I am currently reading this paper about extending a smooth function and I'm a bit confused. Here is the context. I am trying to prove the following theorem:
Theorem. Let $f:\mathbb R^+ \rightarrow \mathbb R$ be a smooth function, and suppose the one-sided limits from above $\lim_{t \searrow 0} f^{(n)}(t)$ exist for all integers $n \geq 0$. Then there exists a smooth function $g: \mathbb R \rightarrow \mathbb R$ which agrees with $f$ on $\mathbb R^+$.
I understand the proof of the following lemma:
Lemma. There exist real sequences $(a_k)_{k=0}^\infty$ and $(b_k)_{k=0}^\infty$ such that $b_k < 0$ with $b_k \rightarrow - \infty$ as $k \rightarrow \infty$, $\sum_{k=0}^\infty |a_k||b_k|^n < \infty$ for any $n \geq 0$, and $\sum_{k=0}^\infty a_k(b_k)^n = 1$ for any $n \geq 0$.
The paper defines $g: \mathbb R \rightarrow \mathbb R$ via $$g(t) := \begin{cases} f(t) & \text{ if $t > 0$} \\ \lim_{t \searrow 0}f(t) & \text{ if $t = 0$} \\ \sum_{k=0}^\infty \phi(b_kt) f(b_kt) & \text{ if $t < 0$}, \end{cases}$$ where $\phi: \mathbb R \rightarrow \mathbb R$ is a smooth function with compact support which is equal to one on a neighbourhood of zero. The expression for $g(t)$ when $t < 0$ makes sense, because $b_k t \rightarrow \infty$ as $k \rightarrow \infty$, so the summation is finite.
Here is the part which I don't understand: the paper claims that since $\sum_{k=0}^\infty |a_k||b_k|^n < \infty$, it follows that the limits of $g^{(n)}(t)$ as $t \nearrow 0$ exist. I am stumped on why this is true. I'm guessing that the series $\sum_{k=0}^\infty \phi(b_kt) f(b_kt)$ converges uniformly so we can interchange the limit and the series, but I don't know how to show this. Could I get a suggestion?

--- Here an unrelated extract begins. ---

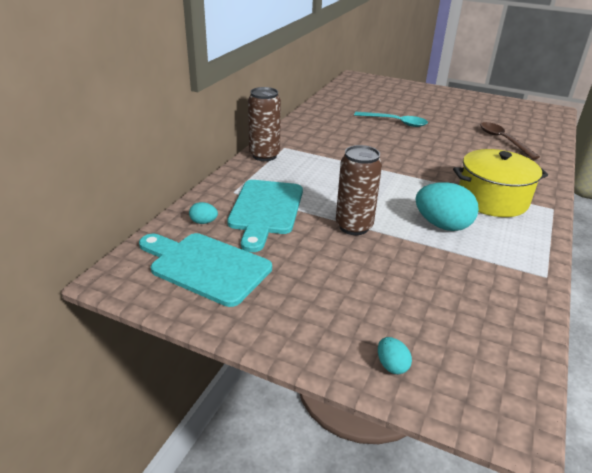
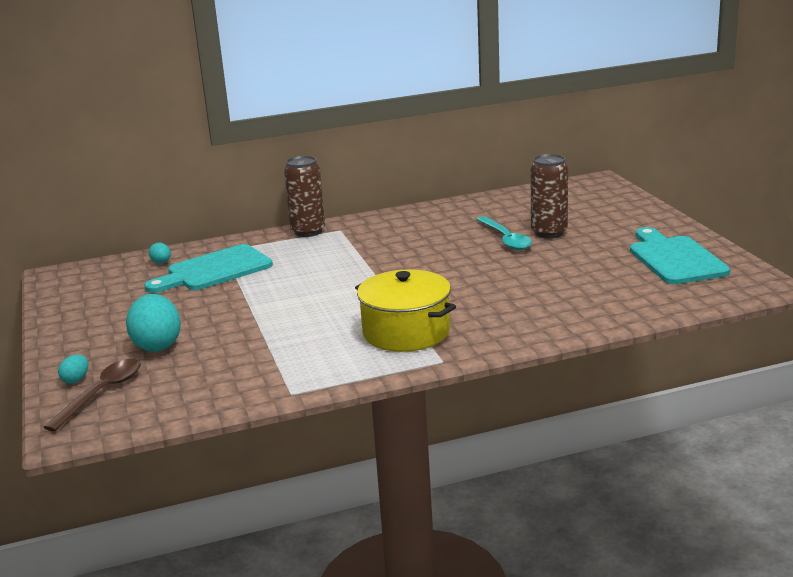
camera: 50 degrees right, 10 degrees down
(205, 266) = (106, 288): turquoise cutting board -> turquoise cutting board (675, 259)
(354, 226) = (244, 304): brown can -> brown can (549, 233)
(442, 225) = (309, 330): turquoise egg -> turquoise egg (157, 345)
(503, 140) = (580, 292): brown spoon -> brown spoon (102, 393)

I think you have a typo: $g(t)$ is defined by $g(t) = \sum_{k=0}^\infty a_k \phi(b_k t)f(b_k t)$ for $t<0$. With this let $K>0$ be such that $\phi$ has support contained in $[-K,K]$. Since $f$ is smooth it is bounded on $[-K,K]$, say by $M>0$ so $|\phi(b_k t)f(b_k t)| \le \|\phi\|_{\infty}M$ for all $t\le 0$ (by considering the cases $b_kt < -K$ and $b_k t \in [-K,0]$ separately).
Therefore defining $M_k = |a_k| \|\phi\|_{\infty} M$ we see that $\sum_{k=0}^\infty a_k \phi(b_k t)f(b_k t)$ converges uniformly on $(-\infty,0]$ by the Weierstrass $M$-test (as $\sum_{k=0}^\infty |a_k|<\infty$). Thus the interchange of limits is justified as you suspected.
The same strategy works with $g^{(n)}$, since the summand in this case will just be $a_k$ multiplied by some polynomial of $b_k,\phi^{(i)}(b_kt)$ and $f^{(i)}(b_kt)$ for $0\le i\le n$. The main difference is to instead take $M$ which bounds each of $f,f^{(1)},\ldots,f^{(n)}$ on $[-K,K]$.